Mugabe, Tsvangirai agree on Zimbabwe’s black policy

Zimbabwe's President Robert Mugabe (right) laughs with opposition leader Morgan Tsvangirai (L) in Harare. Photo/FILE

HARARE, Saturday

Zimbabwean President Robert Mugabe and Prime Minister Morgan Tsvangirai appear to have found common ground on the issue of black empowerment, with both agreeing that the policy should enhance indigenous participation in the economy.

However, they still have to agree on how best to implement the policy as they try to strike a balance between black participation in the economy and the need to attract foreign investors.

Mugabe remains vociferous, to the extent that he has become anti-white, in his bid to implement the policy, while Tsvangirai is taking a cautious approach, lest the policy scares away foreign investment much needed to help turn around the country’s economy.

Since the then entirely Zanu-PF government led by Mugabe moved to promulgate an indigenisation law in 2007, Tsvangirai’s MDC party, then in opposition, and the investor community had opposed it because of lack of clarity on how it would be implemented.

The law requires companies to submit forms declaring their shareholding structures within 45 days from March 1, 2010. The intention is that indigenous people should hold 51 per cent shareholding in all existing and new multinational businesses.

Businesses that do not meet the 51 per cent indigenisation requirement will be expected to submit a plan on how they intend to meet the requirements within 45 days from March 1, and those with acceptable reasons will be afforded an extension not exceeding 30 days.

Also, all existing businesses with a threshold of $500,000 should, within 45 days from March 1, declare their shareholding status to the Indigenisation minister through a prescribed form.
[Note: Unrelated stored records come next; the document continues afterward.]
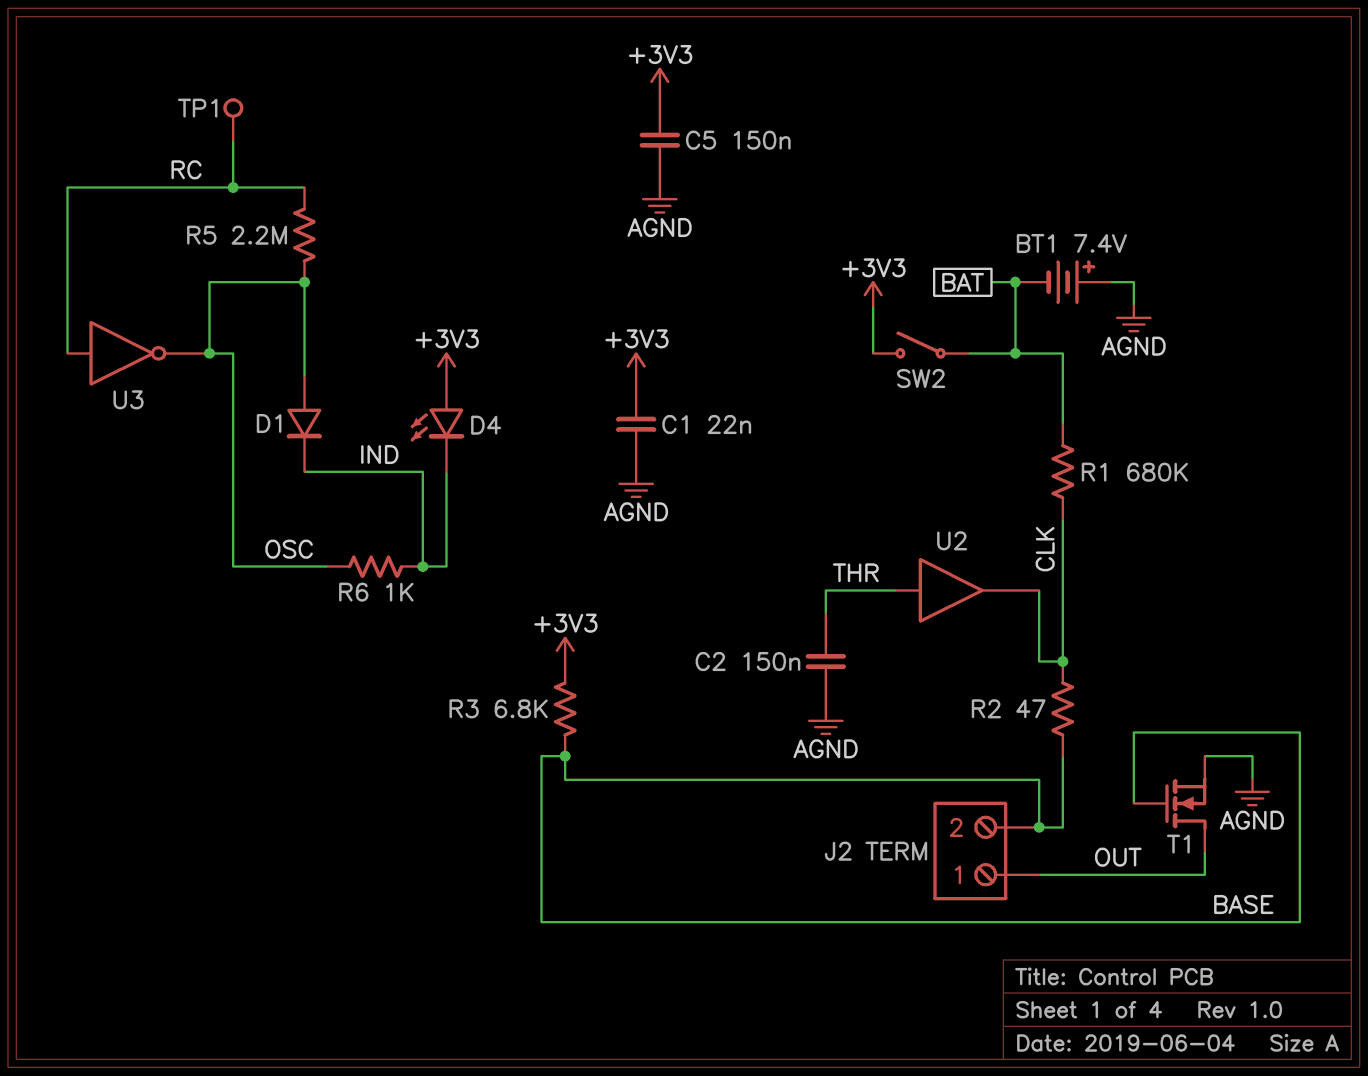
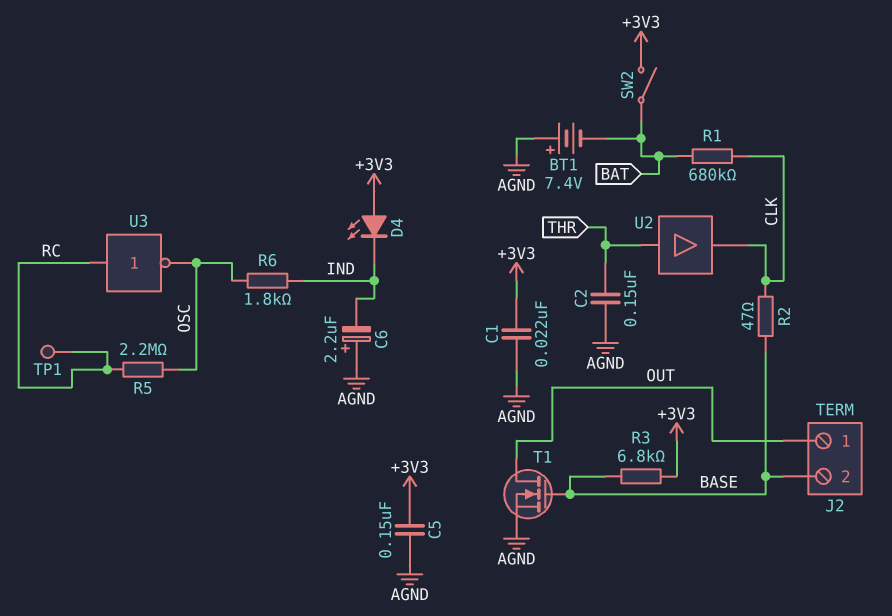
C6: none -> 2.2uF (plus AGND, minus IND)
D1: diode (A OSC, K IND) -> none
R6: 1k (IND, OSC) -> 1.8k (IND, OSC)

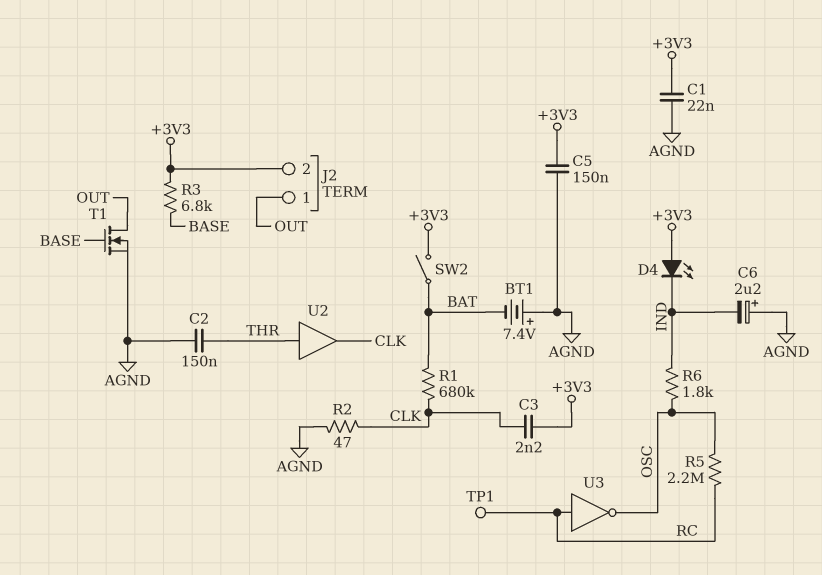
C3: none -> 2.2nF (+3V3, CLK)
J2 pin 2: BASE -> +3V3
R2: 47 (BASE, CLK) -> 47 (AGND, CLK)

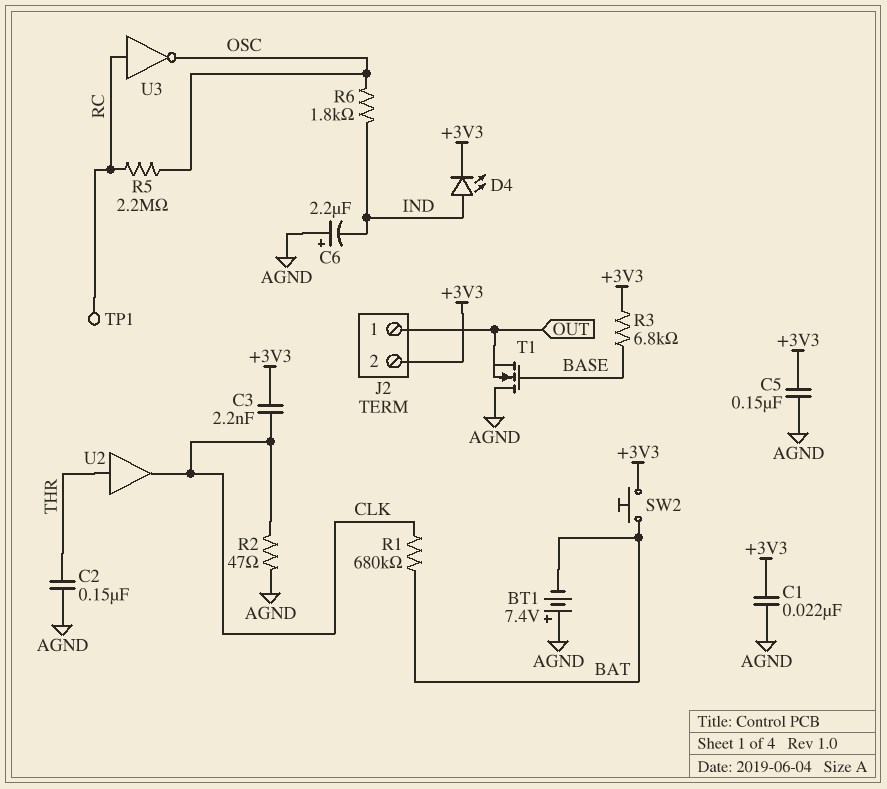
D4: LED (A +3V3, K IND) -> LED (A IND, K +3V3)
SW2: switch (+3V3, BAT) -> button (+3V3, BAT)
T1: NMOS (G BASE, D OUT, S AGND) -> NMOS (G BASE, D AGND, S OUT)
Current entities will be given a five-year period from March 1 to comply, while new businesses will also be given five years from the date of commencement of business.

Both existing and potential investors have expressed concern over the new regulations. Mugabe has said indigenisation laws should not be viewed as obstacles to investment promotion but as promoting the greater participation by Zimbabweans in the economy and as a democratisation of economic activities.
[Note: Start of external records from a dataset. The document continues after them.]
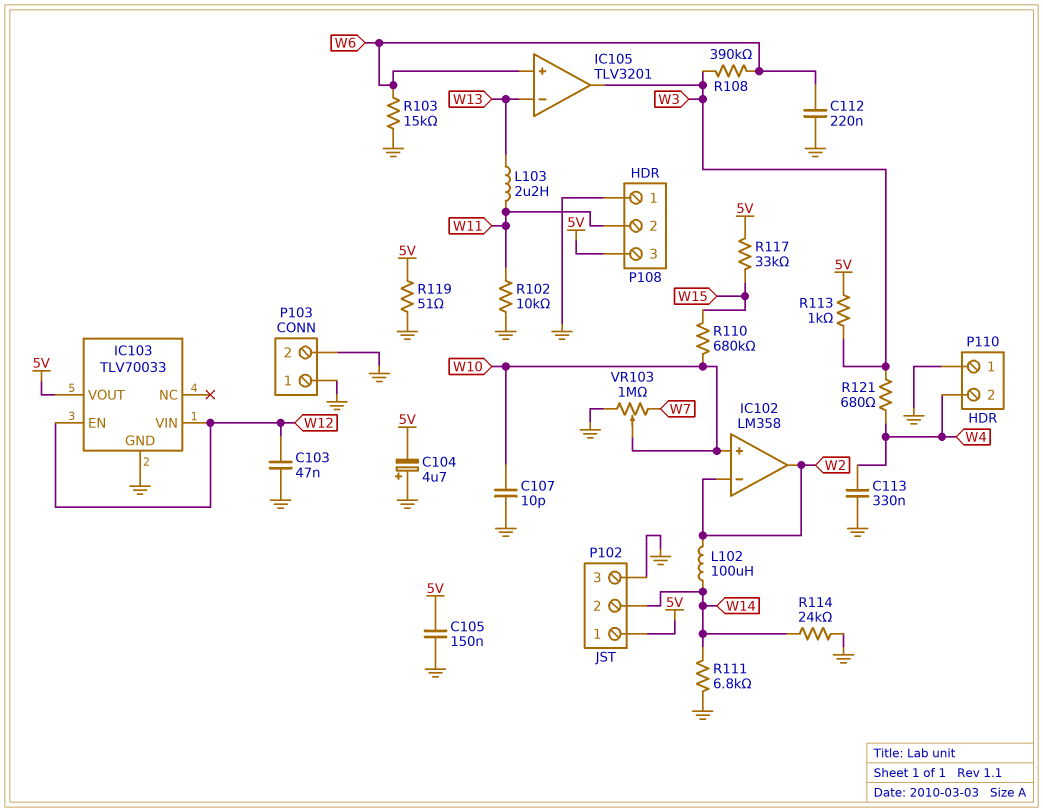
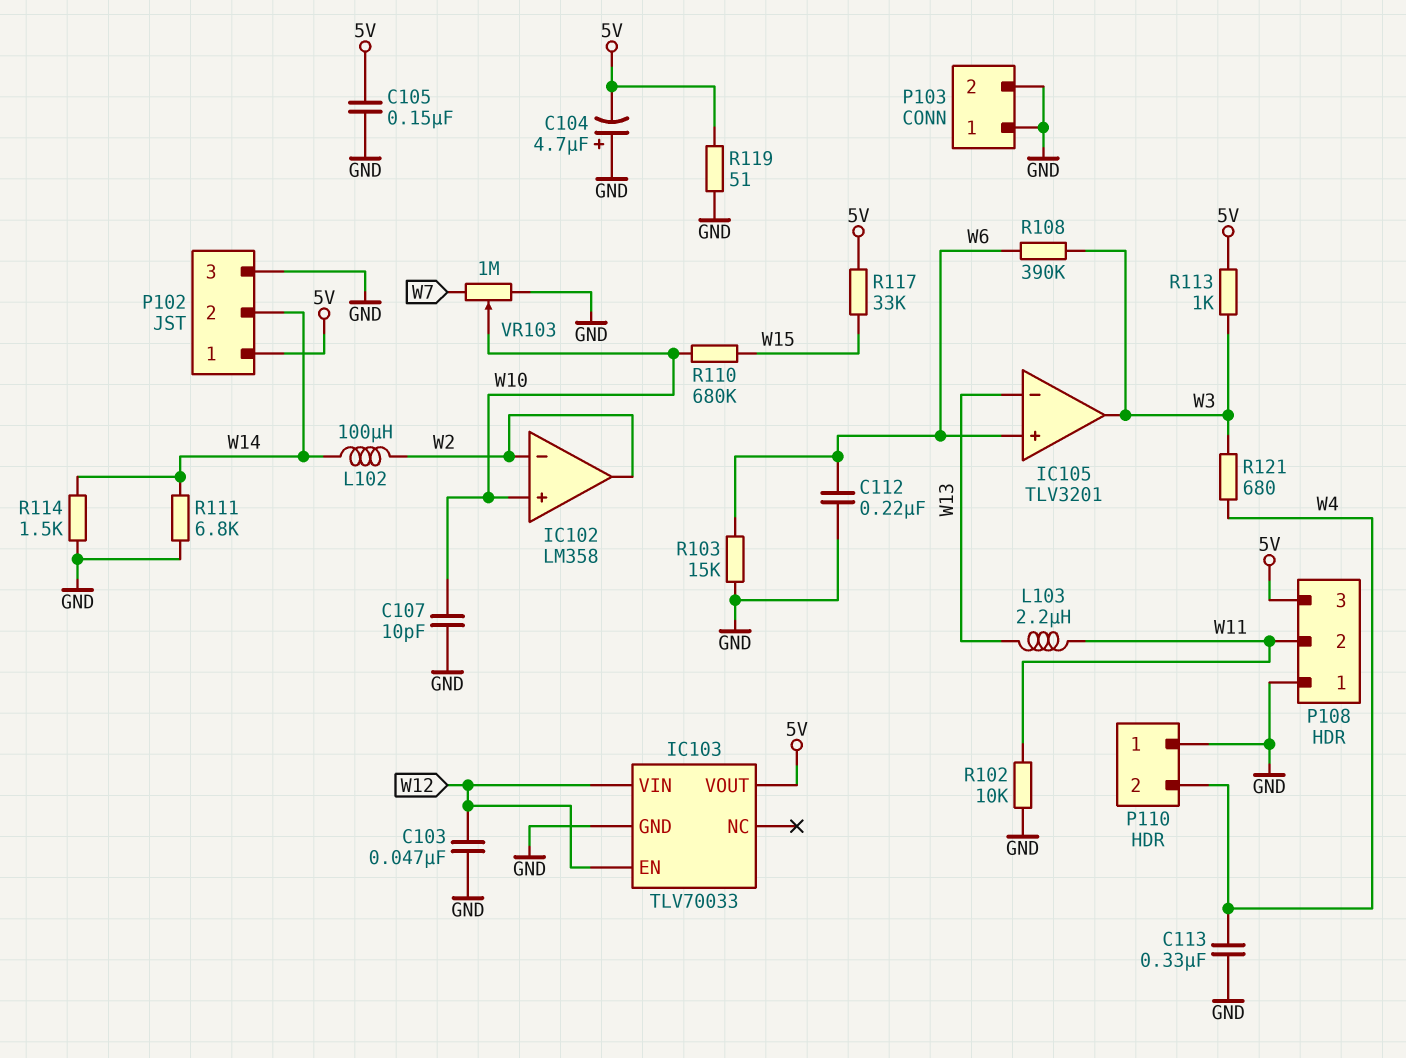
R114: 24k (GND, W14) -> 1.5k (GND, W14)

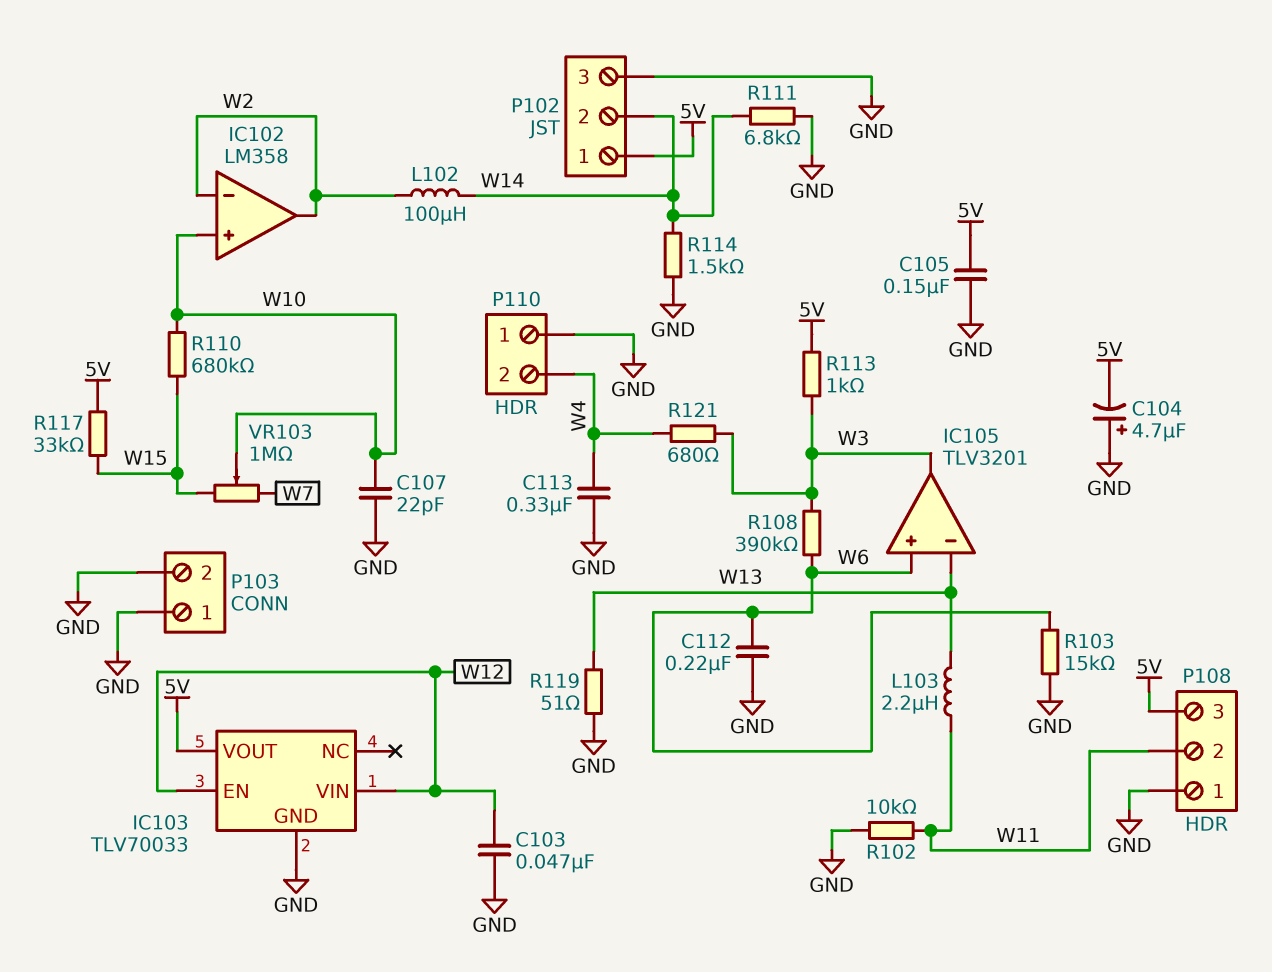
C107: 10pF (GND, W10) -> 22pF (GND, W10)
R119: 51 (5V, GND) -> 51 (GND, W13)
VR103: 1M (GND, W7, wiper W10) -> 1M (W7, W15, wiper W10)

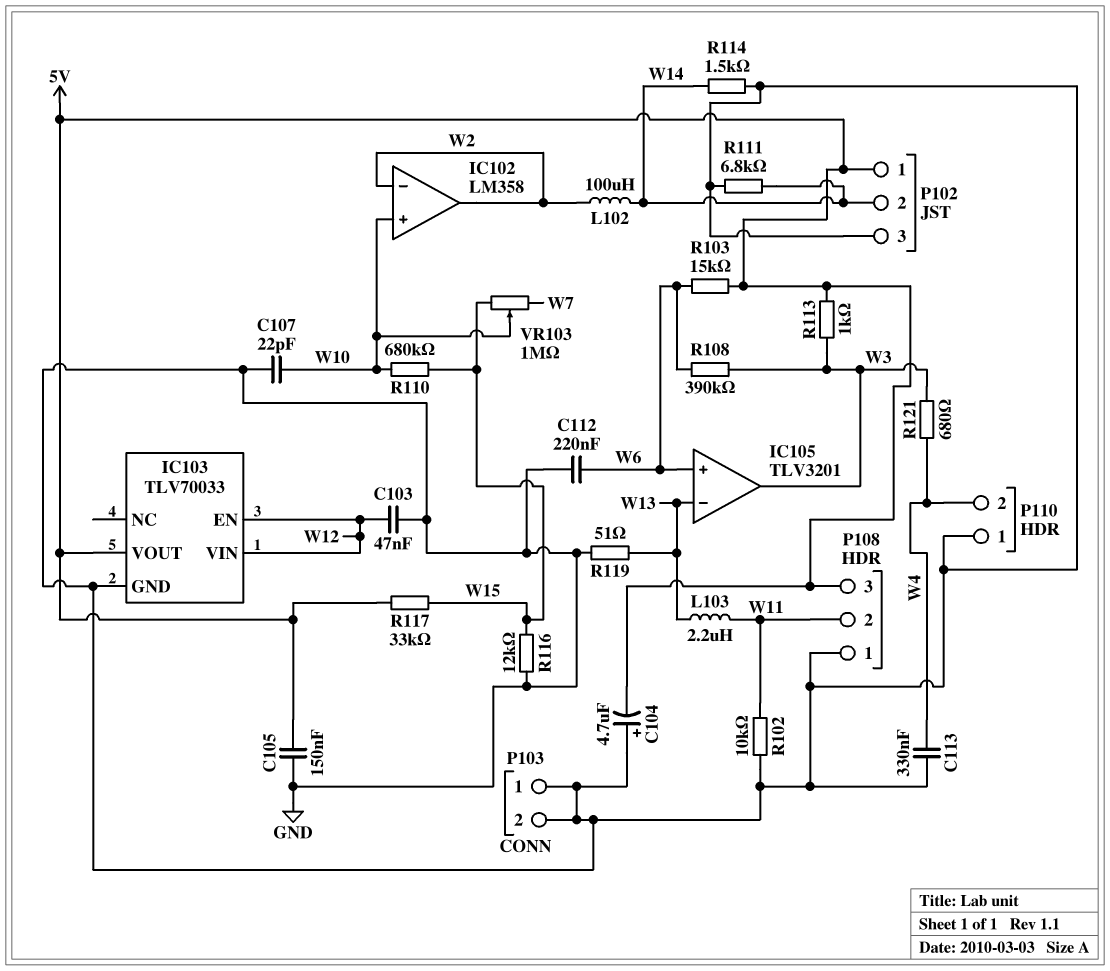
R103: 15k (GND, W6) -> 15k (5V, W6)
R116: none -> 12k (GND, W15)

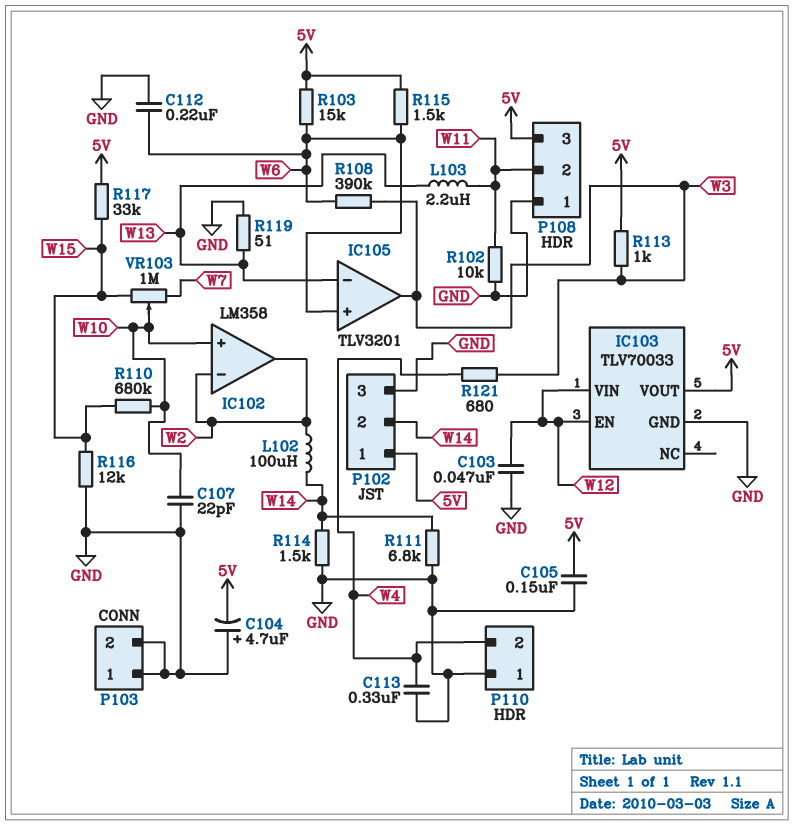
R115: none -> 1.5k (5V, W6)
When Indigenisation and Economic empowerment minister Saviour Kasukuwere gazetted the indigenisation regulations in January, a war of words erupted between him and Investment Promotion minister Elton Mangoma, with the latter arguing that they would push away investors. Mangoma is a member of Tsvangirai’s party, which also criticised the regulations.

“The MDC views these provocative and anti-investment regulations as a deliberate attempt to undermine the country and its people. At a time when Zimbabwe desperately needs foreign direct investment, it is an affront to recovery efforts for the ministry of Youth and Indigenisation to nocturnally and unilaterally gazette these anti-people and anti-Zimbabwe regulations,” said the party.

It alleged that the people who were intended to benefit from the new regulations were not ordinary people, but those in Mugabe’s inner circle.

Different tune

However, party leader Tsvangirai was this week singing a different tune as he sought to assure investors that there was nothing sinister about the new regulations. “I want to assure you that there is no intention on the part of the government to undermine investment, but to promote broad based indigenisation and empowerment.

“Sometimes, investors get alarmed when a policy is announced without clarification, but I want to assure you that the policy is in the best interests of the people of Zimbabwe. The policy intends to enhance local participation and, of course, not the enrichment of a few people,” he told a symposium on public-private partnerships in Harare on Thursday.

Even as early as last year, Tsvangirai had expressed support for the regulations, provided they were implemented in a transparent manner. He told a mining conference in September that he supported the policy, but wanted its implementation to be fair, transparent and in line with international norms.

“To remove the uncertainty around the policy of indigenisation, it will be based on ensuring that ordinary Zimbabweans benefit from the country’s mineral endowment and participate at all levels in the business of mining and mineral exploitation.” He argued that no right-thinking Zimbabwean, or any person from anywhere in the world, could see fault in such an approach if it was implemented fairly, transparently and in line with accepted international norms.

Fair return

Now that the policy is being explained, there is a bit of thawing by skeptics who had seen it merely as a way to expropriate wealth from foreign companies. It is now clear that investors will get a fair return on their investments following a valuation of their worth.

However, while the government is still to agree on how the new law should be implemented, Kasukuwere has not indicated that the process has been suspended. He has emphasised though that no shareholding will be taken for free and all transactions will be on a commercial basis. The Administrative Court will resolve any valuation disputes.